Keep in mind that extended warranties are also routinely offered during the sale, or shortly after the sale of consumer goods other than automobiles. Many of the same considerations disccssed regarding auto extended warranties apply to warranties on consumer goods. Perhaps the biggest difference is that many of the vendors of consumer product extended warranties are separate companies than the manufacturer of the item. so it is very important to know who or what you are dealing with (that is, a company such as Ford Motor Company will not be standing behind the extended warranty on your refrigerator).
Understand that an extended warranty is essentially an insurance product, in the sense that the consumer is paying a premium at present for the promise of performance at a later time. Most states license and regulate legitimate extended warranty companies, including to ensure that they maintain sufficient levels of capital to sustain operations and to pay anticipated claims.

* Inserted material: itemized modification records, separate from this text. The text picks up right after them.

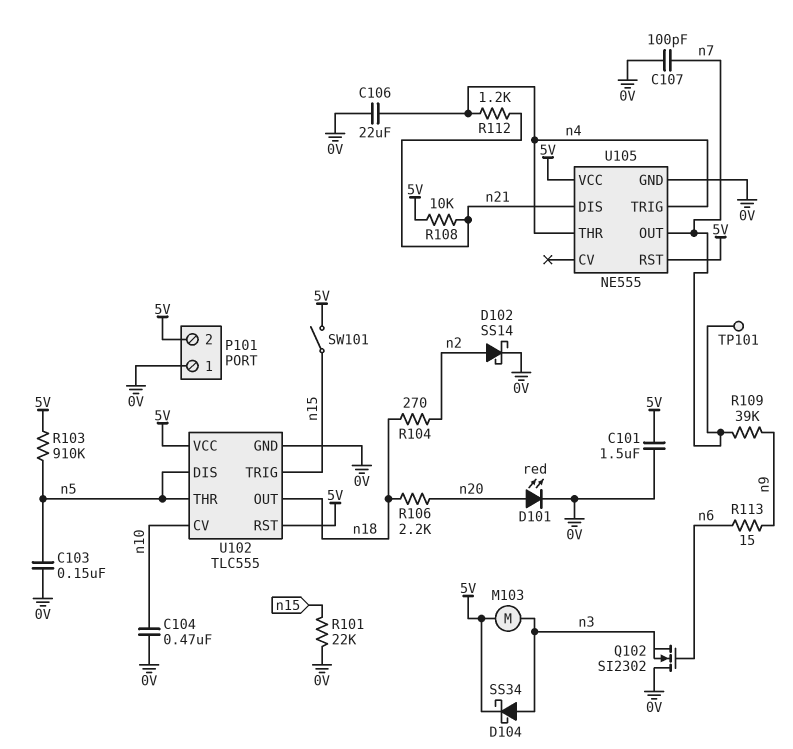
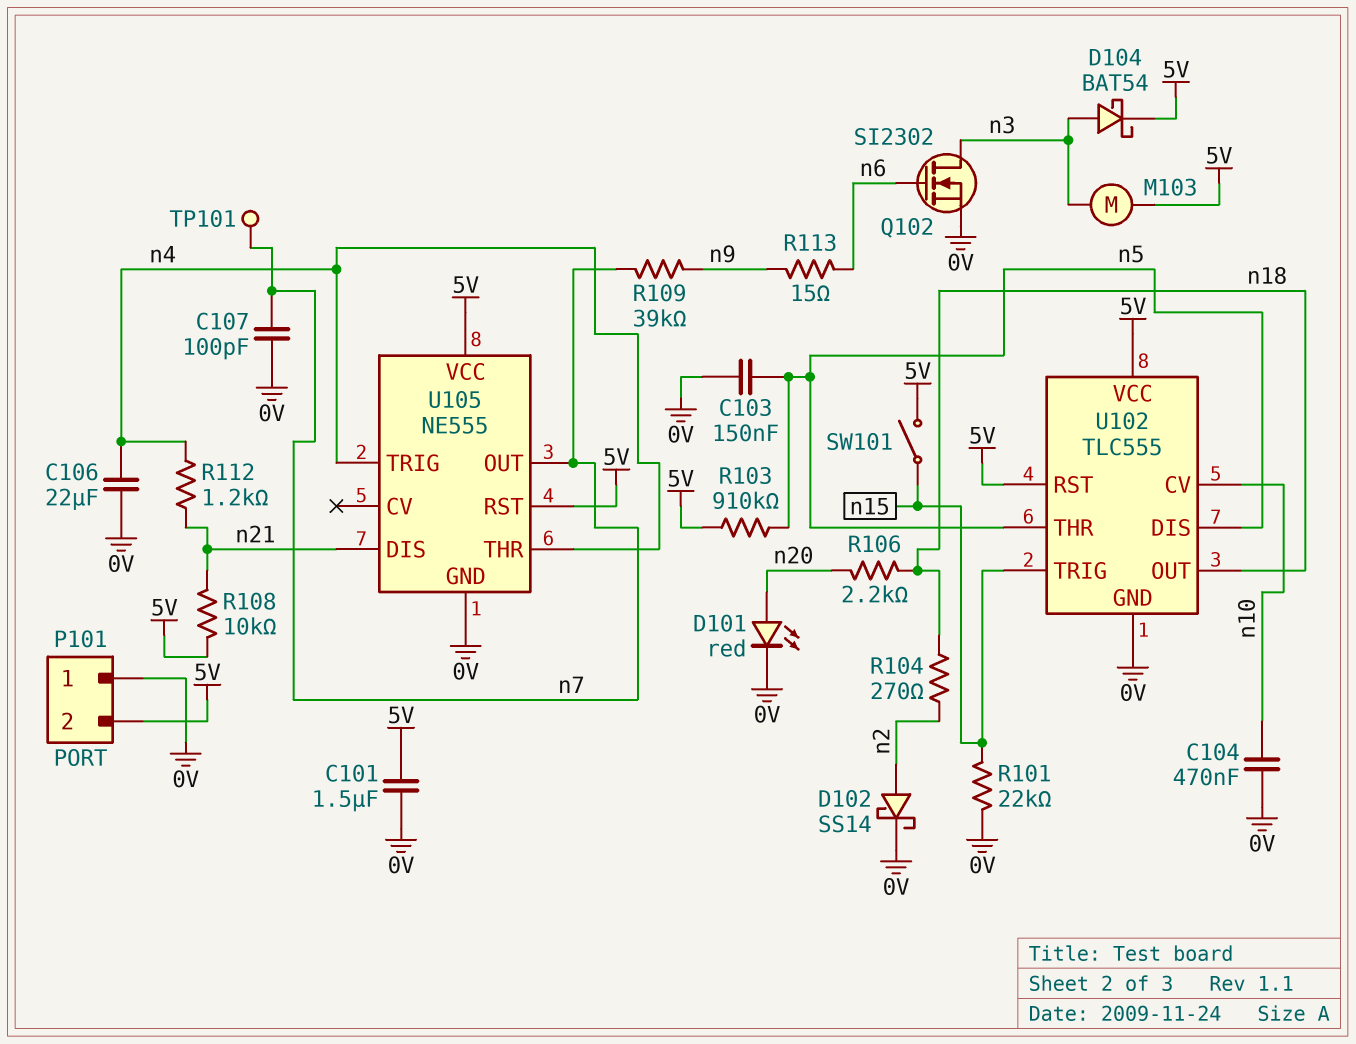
D104: schottky SS34 (A n3, K 5V) -> schottky BAT54 (A n3, K 5V)
Q102: NMOS SI2302 (G n6, D 0V, S n3) -> NMOS SI2302 (G n6, D n3, S 0V)

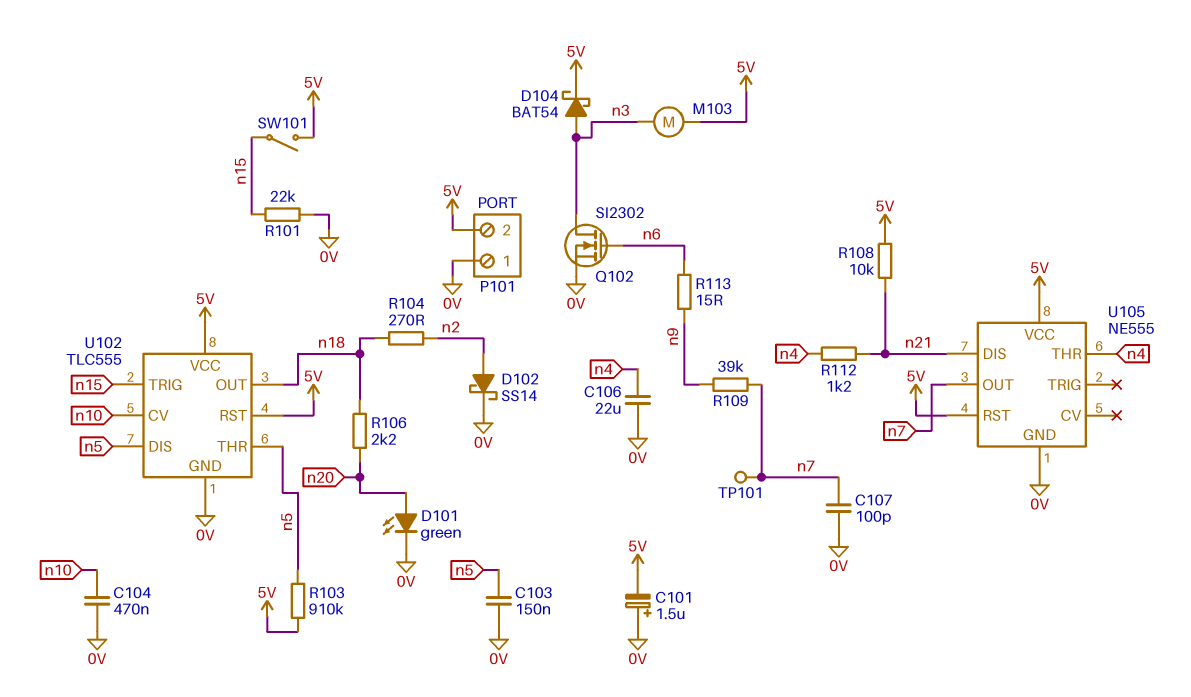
C101: 1.5uF (0V, 5V) -> 1.5uF (plus 0V, minus 5V)
D101: LED red (A n20, K 0V) -> LED green (A n20, K 0V)
U105 pin TRIG: n4 -> none

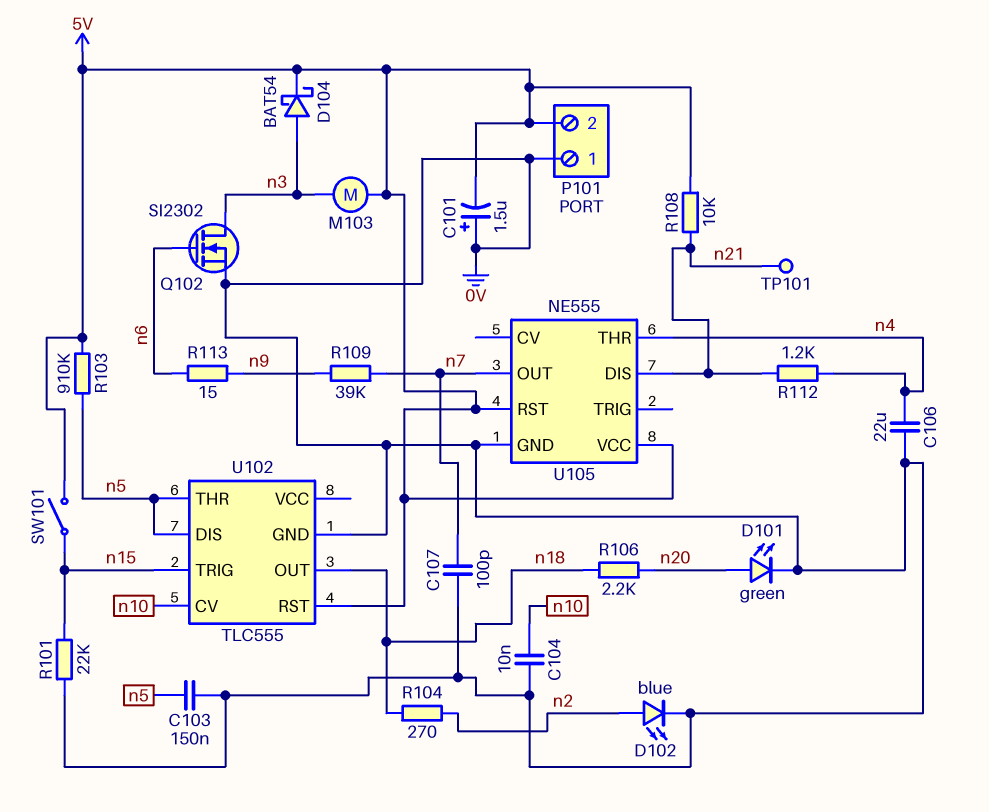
C104: 470nF (0V, n10) -> 10nF (0V, n10)
D102: schottky SS14 (A n2, K 0V) -> LED blue (A n2, K 0V)
TP101: test point (n7) -> test point (n21)
U102 pin VCC: 5V -> none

An extended warranty may be sold under a product name (for example, "Best Forever") but what is important is the identity of the entity that is financially responsible for the payment of warranty claims; it is that entity that has to be licensed. If an extended warranty is offered at the time that the product is sold, the store salesperson may not know all of these particulars. Do not be pushed into buying the warranty at that moment, as you will doubtless have the chance later to get one if you desire it. In the meantime, do the necessary homework, including contacting the state insurance regulator to make sure that the warranty provider is licensed, the number and nature of the consumer complaints that may have been filed against it, and how they have been resolved.